Personal information
- Born: May 6, 1952 Durham, North Carolina, U.S.
- Died: November 3, 2015 (aged 63) Los Angeles, California, U.S.
- Listed height: 6 ft 2 in (1.88 m)
- Listed weight: 230 lb (104 kg)

Career information
- High school: Baldwin Park (CA)
- College: UCLA
- NFL draft: 1974: 1st round, 17th overall pick

Career history
- Minnesota Vikings (1974–1985);

Awards and highlights
- First-team All-Pac-8 (1973);

Career NFL statistics
- Sacks: 15
- Fumble recoveries: 16
- Interceptions: 7
- Stats at Pro Football Reference

= Fred McNeill =

American football player (1952–2015)

Frederick Arnold McNeill (May 6, 1952 – November 3, 2015) was an American professional football player who was a linebacker for the Minnesota Vikings of the National Football League (NFL) for 12 seasons from 1974 to 1985. He played college football for the UCLA Bruins. In 1973, he was named to the All-Coast/Conference First-team. McNeill was selected by the Vikings in the first round of the 1974 NFL draft with the 17th overall selection. He was the first person to have been diagnosed with CTE while alive and have it confirmed following his death.

==Professional career==
He played on defenses that led the NFC in fewest points allowed in 1976 and the NFL in fewest total yards allowed in 1975 and fewest passing yards allowed in 1976.

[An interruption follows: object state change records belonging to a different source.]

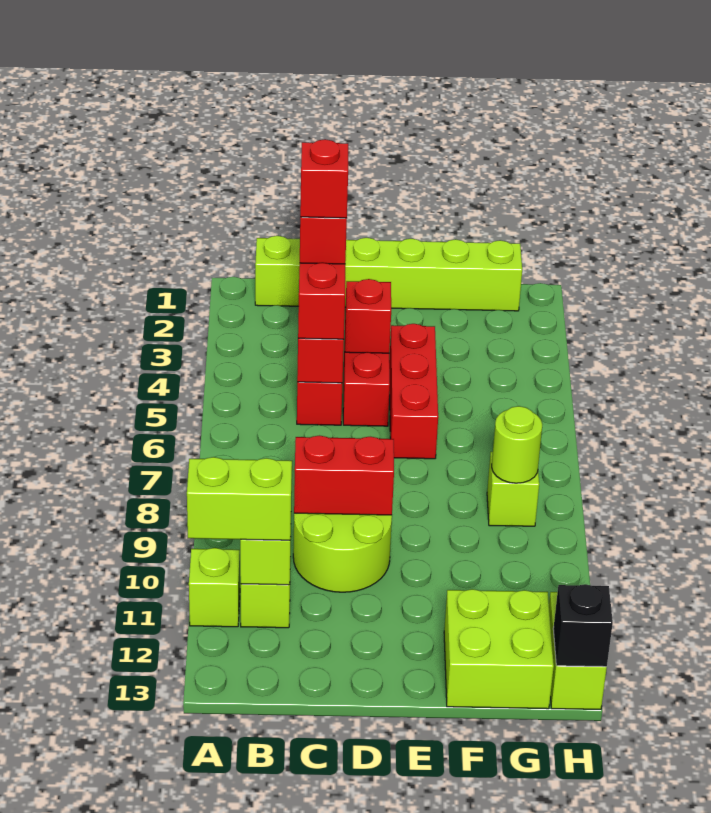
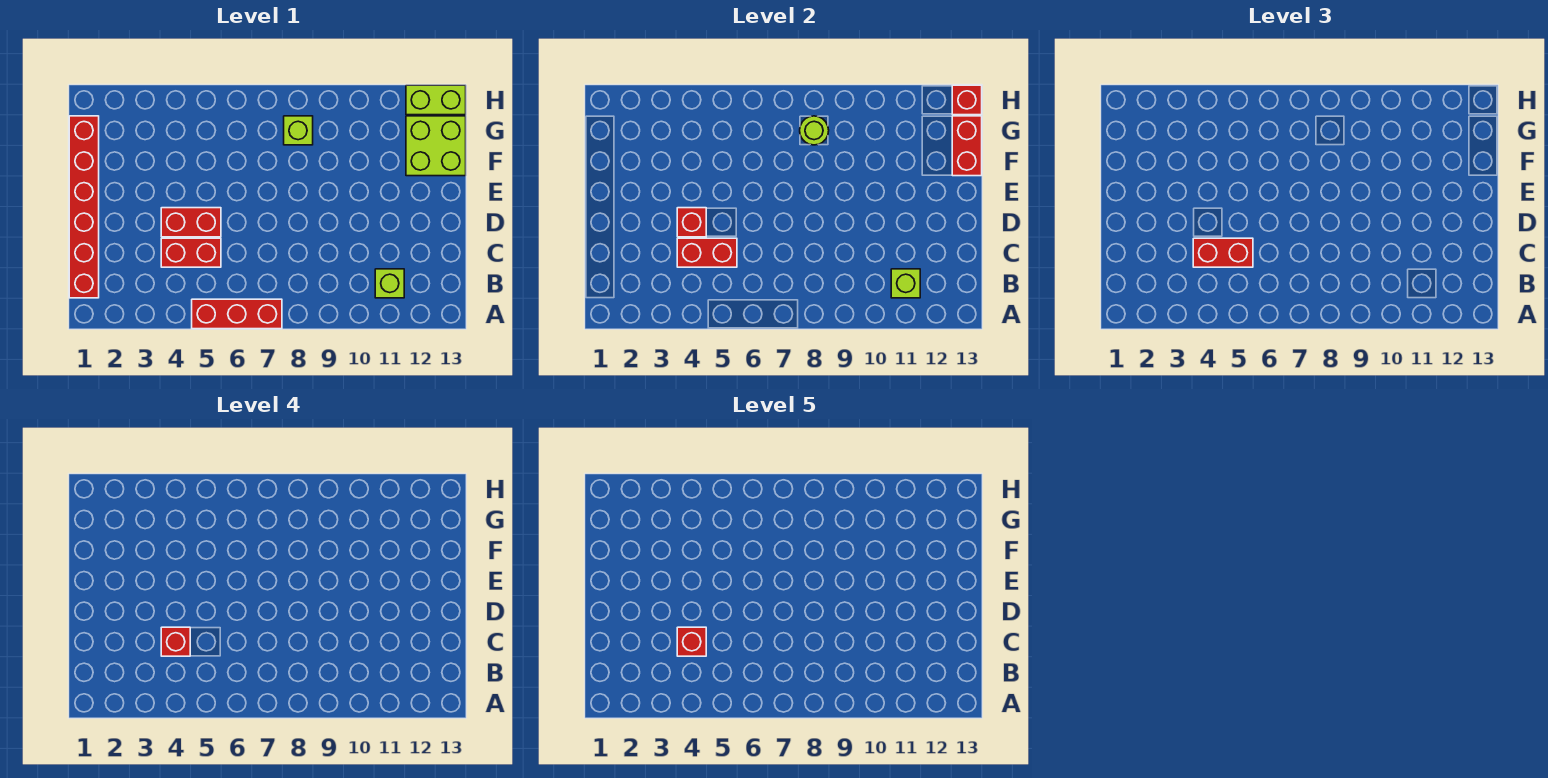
lime brick A11 level 1 -> none
lime brick A11:B11 level 3 -> none
lime brick B1:G1 level 1 -> red brick B1:G1 level 1
lime round brick C9:D10 level 1 -> none
red brick C9:D9 level 2 -> red brick F13:G13 level 2
red brick E4:E6 level 1 -> red brick A5:A7 level 1
black brick H13 level 2 -> red brick H13 level 2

McNeill appeared in 2 Super Bowls with the Vikings, Super Bowl IX and Super Bowl XI. McNeill blocked a punt in Super Bowl XI.

==Later life==
During his last campaign with the Vikings, he began his studies at the William Mitchell College of Law, where he graduated at the top of his class. He eventually became a partner with a Minneapolis, Minnesota, area law firm following his NFL career.

McNeill was voted into the UCLA Athletics Hall of Fame in 2012.

In his later years he was diagnosed with dementia, and was formally diagnosed with chronic traumatic encephalopathy (CTE) in 2009. In March 2014 he received a diagnosis of amyotrophic lateral sclerosis (Lou Gehrig's Disease). He died of ALS on November 3, 2015, at the age of 63. Following his death Doctor Bennet Omalu conducted an autopsy on McNeil and confirmed the CTE diagnosis. He is one of at least 345 NFL players to be diagnosed after death with CTE, which is caused by repeated hits to the head.

==Personal life==
McNeill was married to Tia McNeill and they had two sons, Fred Jr. and Gavin. McNeill was the unnamed individual in a study published online in the journal Neurosurgery, where evidence of CTE was observed during scans while he was still alive and confirmed during an autopsy following his death. These results may help in detecting CTE in living individuals and help to improve understanding and treatment.